By Concerned Veterans for America

Arlington, VA – Tonight the House Armed Services Committee (HASC) will hold a hearing on the authorization of the 2018 Department of Defense (DoD) budget. President Trump has requested $639.1 billion in defense spending. The budget request is $52 billion above the defense budget cap in the Budget and Control Act of 2011.

Concerned Veterans for America (CVA) Policy Director Dan Caldwell issued the following statement:

“The Department of Defense has never been audited, even though it’s the largest federal agency and there are clearly mismanaged resources within the department. Our military will be stronger and more efficient if Congress aggressively eliminates Pentagon waste and allocates those funds towards urgent national security needs. Congress should push the Pentagon to prepare for an audit and begin systematically identifying ways to make defense spending more efficient and effective.”

CVA has repeatedly called on government leaders to exercise fiscal responsibility in our national defense budget. Earlier this year, CVA Executive Director Mark Lucas penned an op-ed in the Washington Times calling on President Trump to strengthen America’s military by eliminating wasteful spending.

Last year, CVA launched a campaign called the Target the Debt project aimed at addressing the threat our growing debt poses to national security. The goal of CVA’s project is to build on growing pressure for Washington to finally enact smart reforms to cut the country’s enormous deficit and to start paying off our $19 trillion national debt.

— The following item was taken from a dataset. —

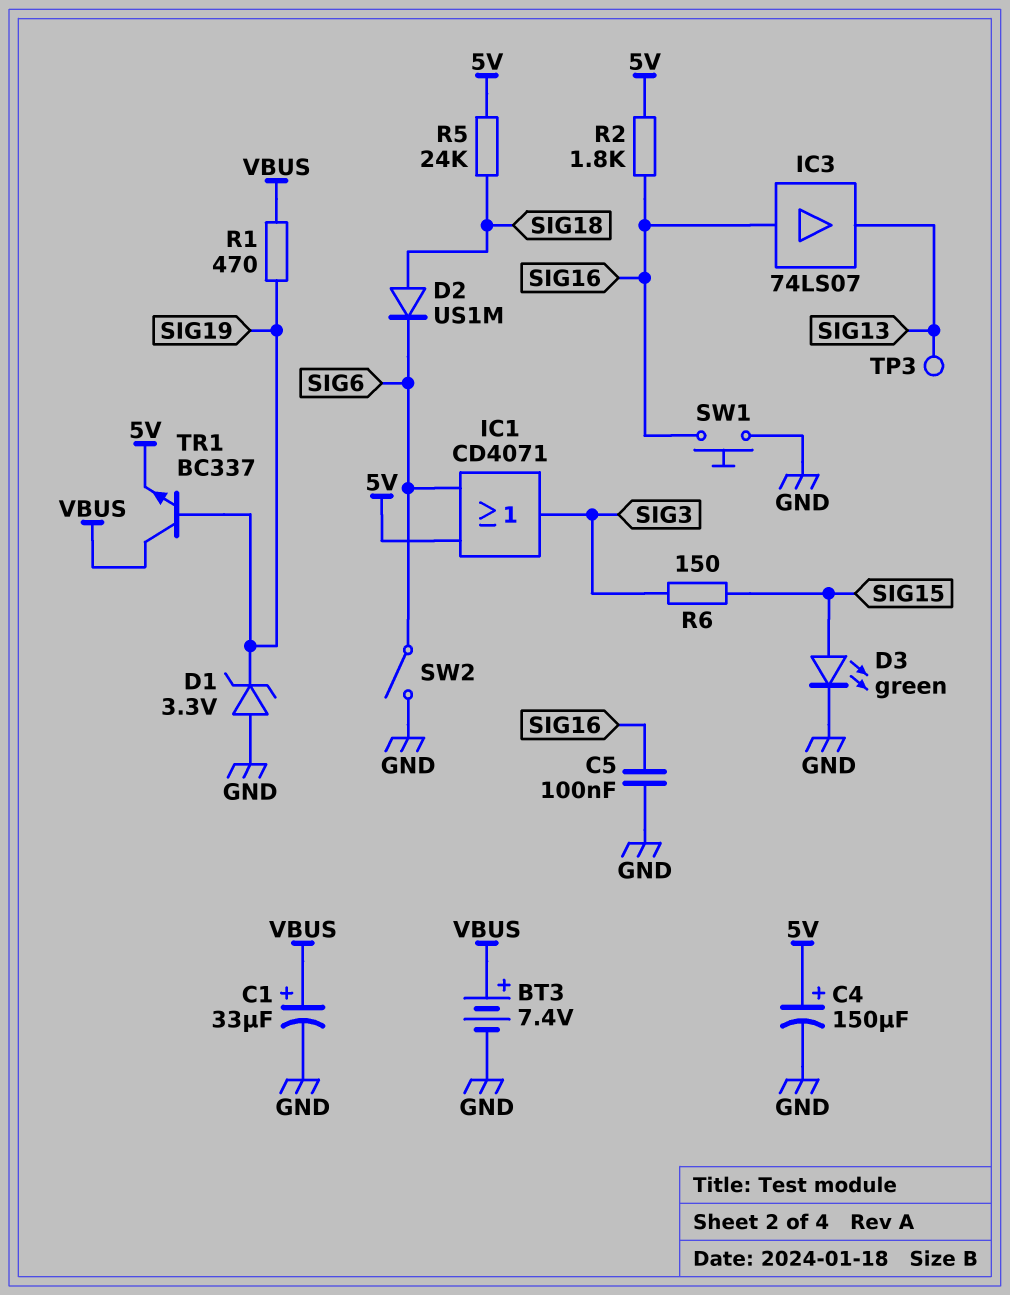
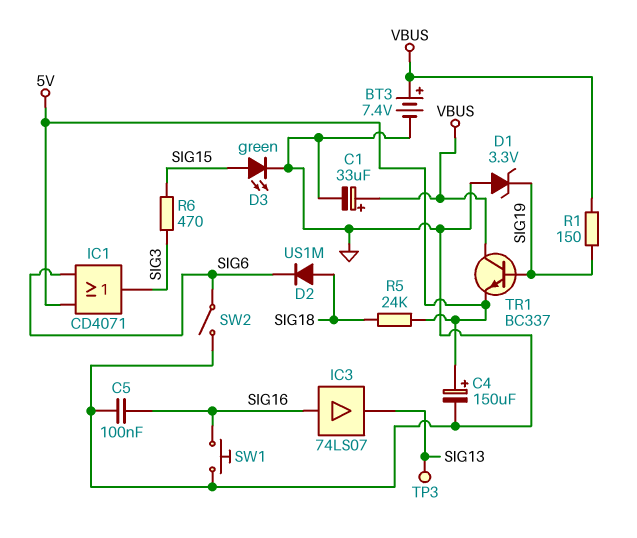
R1: 470 (SIG19, VBUS) -> 150 (SIG19, VBUS)
R2: 1.8k (5V, SIG16) -> none
R6: 150 (SIG3, SIG15) -> 470 (SIG3, SIG15)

In May, Rep. Mac Thornberry (R-TX), chairman of the House Armed Services Committee, introduced a defense acquisition reform bill called the Defense Acquisition Streamlining and Transparency Act. This legislation would streamline and modernize the acquisition system, allowing the DoD to buy military goods faster and at better prices. CVA has come out in support of this legislation, which will allow the Pentagon to act more like a business, speed up the auditing process, and add oversight to DoD contracts, among other key reforms.